The Beast In The Cellar
The Beast In The Cellar

“I think often, the fears of the times are reflected the horror movies,” she continues. “What's going on in society will be reflected in Hollywood. The idea of the which I think could be tied into the way women are saying that they will not tolerate certain things anymore, but at the same time, more power is being taken away. It’s an interesting sort of contradiction.”

She’s positive about the future. “I think there will be more opportunities for older women. Such as, Reese Witherspoon, she has her own production company, she has a book club where she chooses projects that have more varied roles for women. So I think, like in that example, there'll be other opportunities where women are choosing their own material, things that appeal to them, that are meaningful, so it will open up and reach a variety of roles.”
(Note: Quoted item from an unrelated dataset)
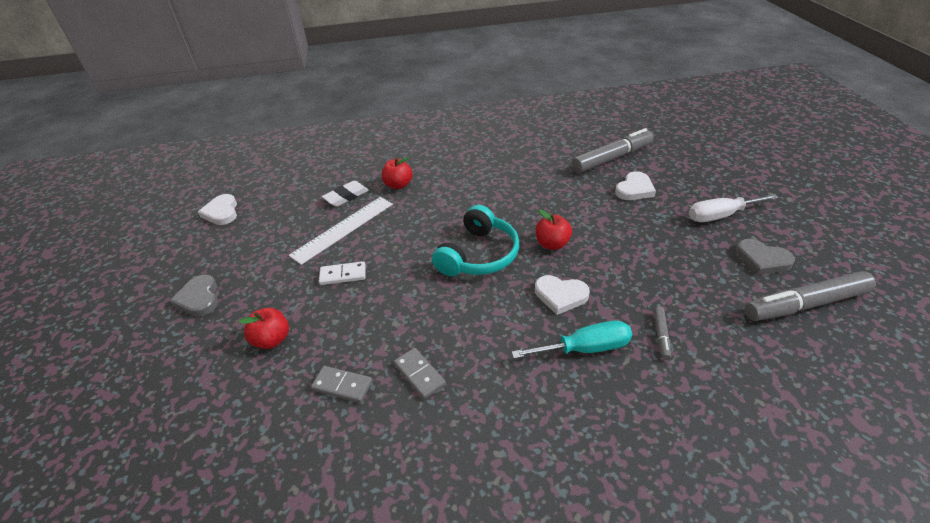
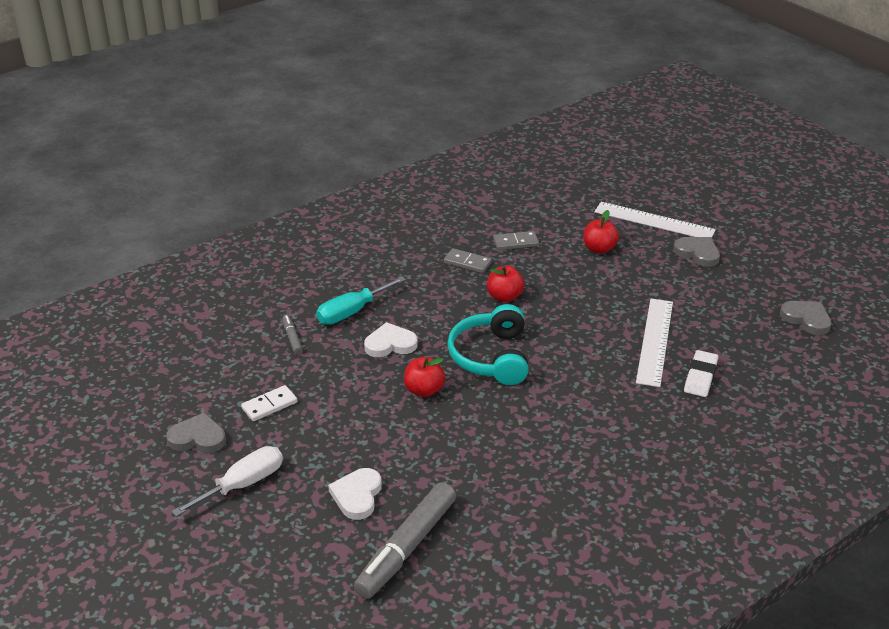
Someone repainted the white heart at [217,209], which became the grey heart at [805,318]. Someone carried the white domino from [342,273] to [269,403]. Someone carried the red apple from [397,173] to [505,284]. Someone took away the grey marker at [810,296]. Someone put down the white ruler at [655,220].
She’s had some great feedback on the book, she says, but inevitably there are films which she now wishes she’s thought to include. “Actually, when I submitted the first draft, I then realised that I had left out some films that I should have included, like The Beast In The Cellar, because I included The Killing Of Sister George.”

Beryl Reid is a must for this kind of work, I agree. But I go back to something she said earlier on in our conversation – that she felt it important to approach the topic with sensitivity.

“I didn't want to continue that sort of slightly sexist, ageist thing,” she explains. “I wanted to look at it in a sensitive way and so the title was kind of a bit tongue in cheek. I was thinking about when Jack Warner dismissed. Betty Davis and Joan Crawford, when Robert Aldrich came to him to suggest the script for Baby Jane and Jack \Warner said ‘I wouldn’t give a dime for those two washed up old bitches.’”

She thought that kind of language was too strong for the title, she says, and she didn't want to imply that the films are necessarily sexist, as they did give a lot of opportunities to women.

“When you watch them now, they're a little bit eye opening.” She laughs. ”But that's kind of fun in some ways.”

Crazy Old Ladies: The Story Of Hag Horror is in bookshops now.